The Directors present their report together with the audited
accounts for the year ended 31 December 2003.
Business objectives and principal
activities
The principal activity of the Company is the investment in mortgage loans
secured by first charges over residential properties within the United Kingdom
and financed by the issuance of mortgage backed loan notes. The Directors expect
that the present level of activity will be sustained in the near future.
Directors
The Directors who served during the
period were as follows:-
Colin Bradley
SFM Directors
Limited
SFM Directors (No.2)
Limited
No Director had any interest in the share capital of the Company nor any group
Company at any time during the period.
Secretary
Karen Edmonds
Results and
dividend
As the Company made neither profit nor loss in the period after taxation, no
dividend is proposed.
Statement of Directors'
responsibilities
Company law requires the Directors to prepare accounts for each financial year
which give a true and fair view of the state of affairs of the Company and of
the profit and loss of the Company for that period.

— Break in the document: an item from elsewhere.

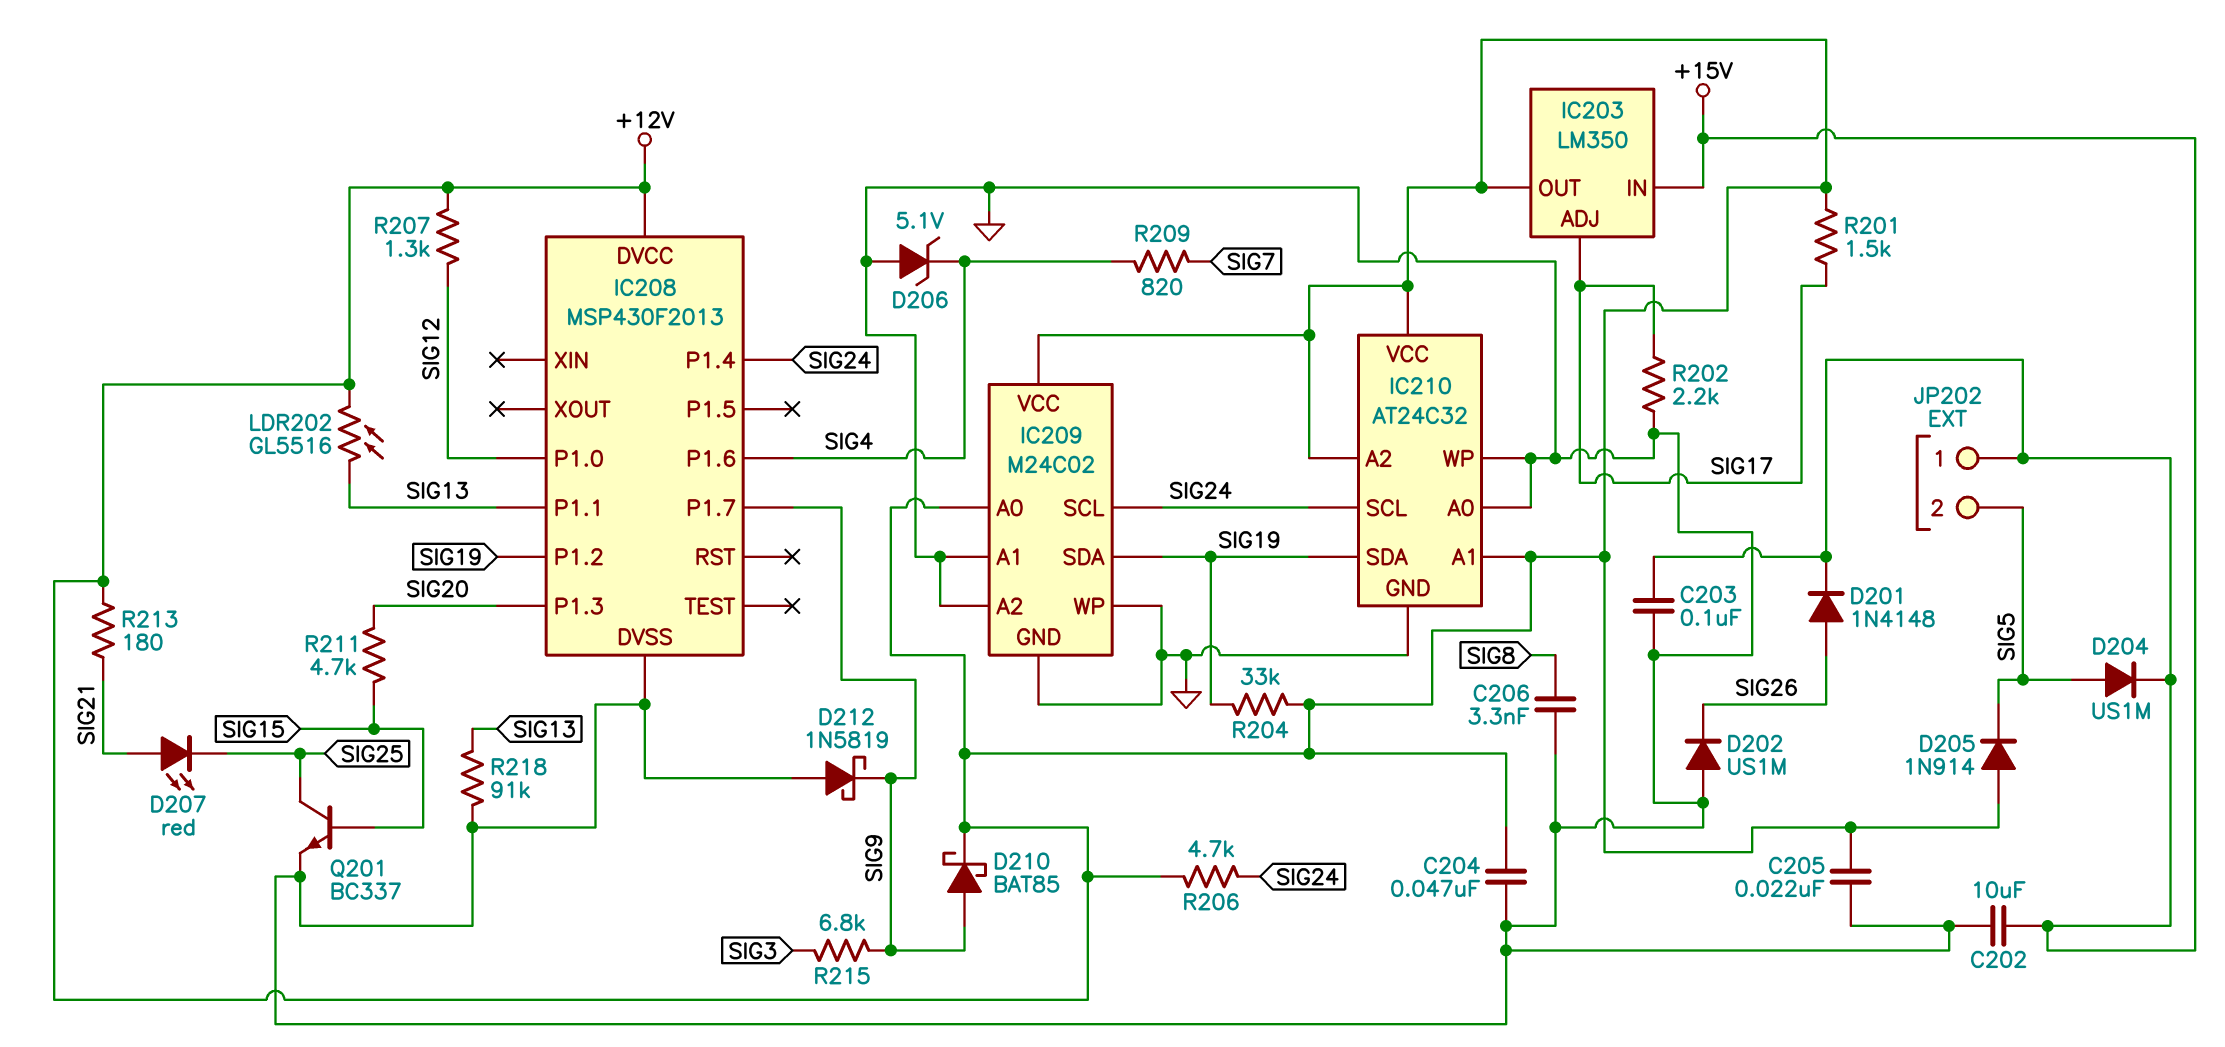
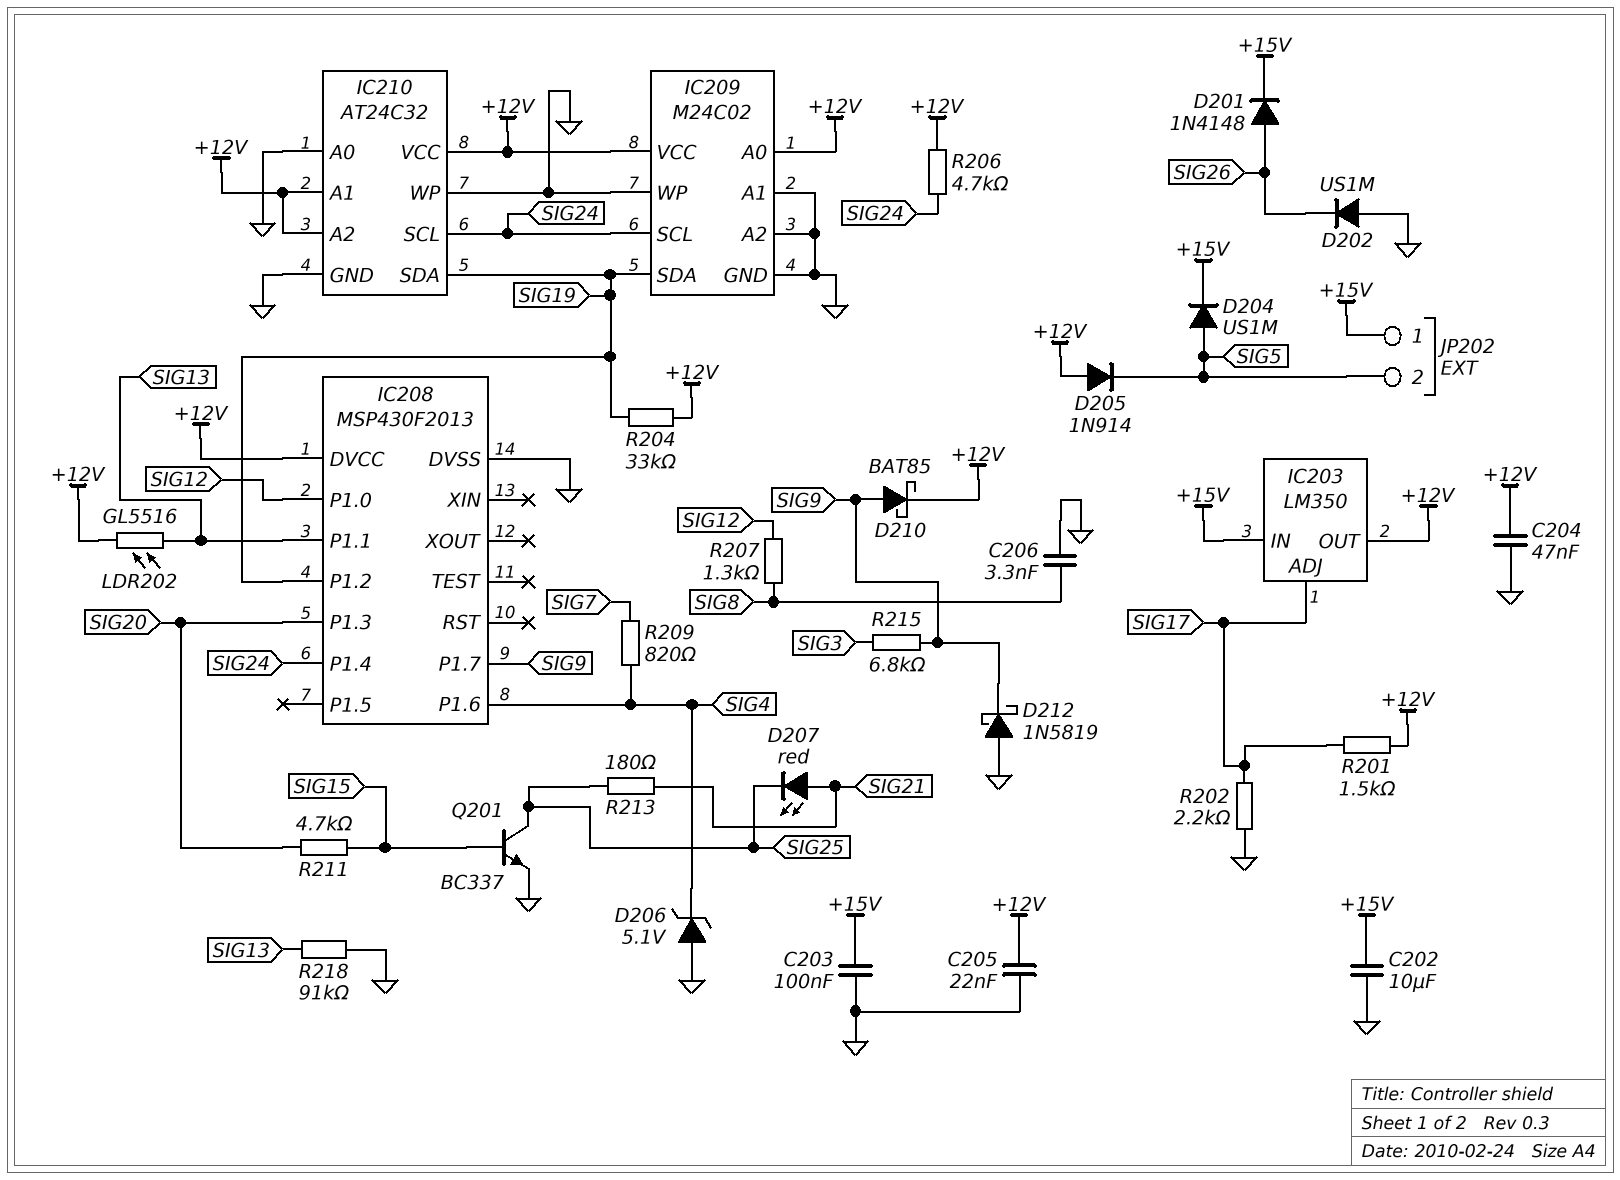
R207: 1.3k (+12V, SIG12) -> 1.3k (SIG8, SIG12)
R213: 180 (+12V, SIG21) -> 180 (SIG21, SIG25)

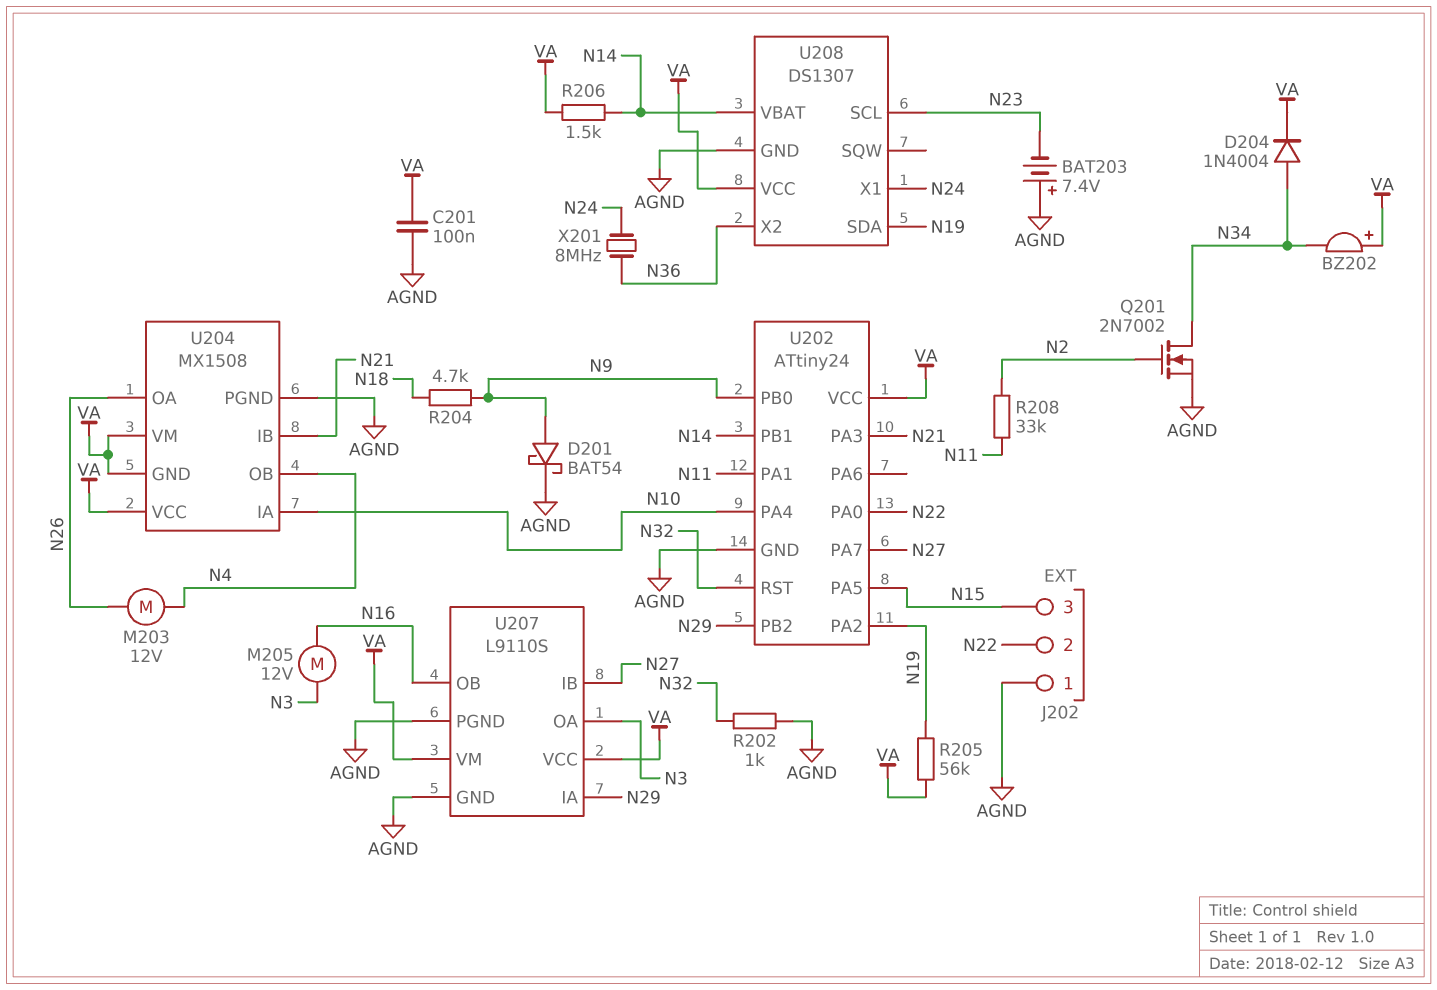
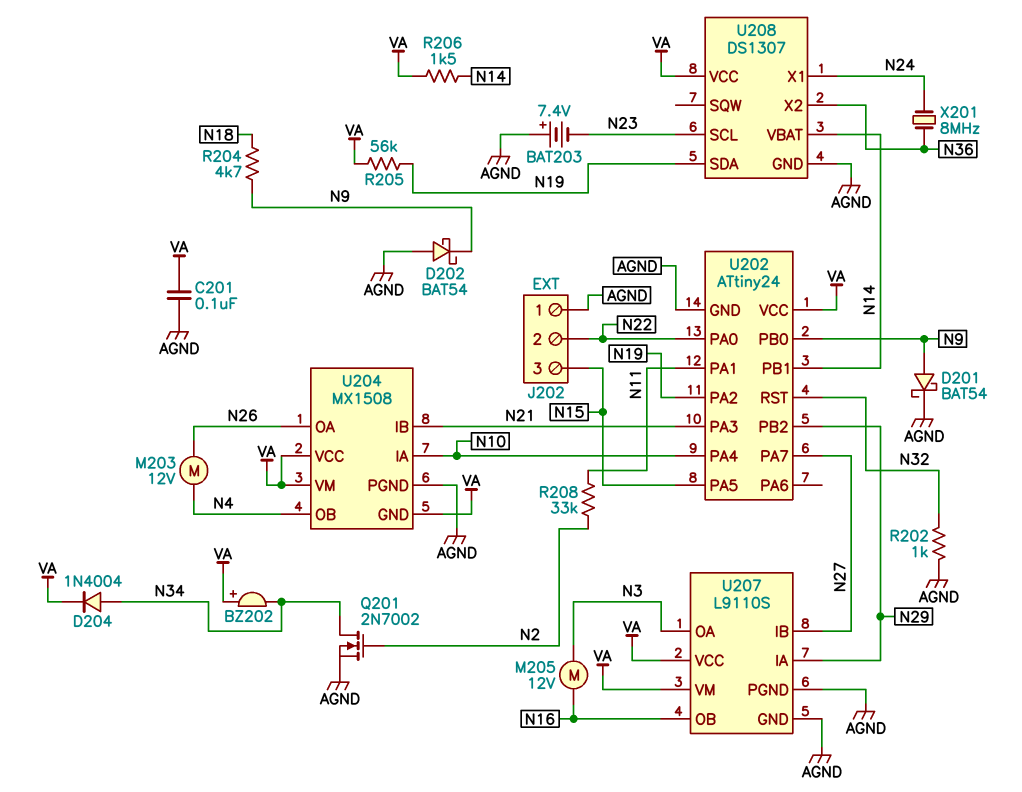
D202: none -> schottky BAT54 (A AGND, K N9)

In preparing those accounts, the Directors are required to:
* select suitable accounting policies and
then apply them consistently;
* make judgements and estimates that are
reasonable and prudent;
* state whether applicable Accounting Standards have
been followed, subject to any
material departures disclosed and
explained in the accounts;
* prepare the accounts on the going concern basis unless it is inappropriate to presume
that the company will
continue in business.
The Directors are responsible for keeping proper accounting records which disclose
with reasonable accuracy at any time the financial position of the Company and
to enable them to ensure that the accounts comply with the Companies Act 1985.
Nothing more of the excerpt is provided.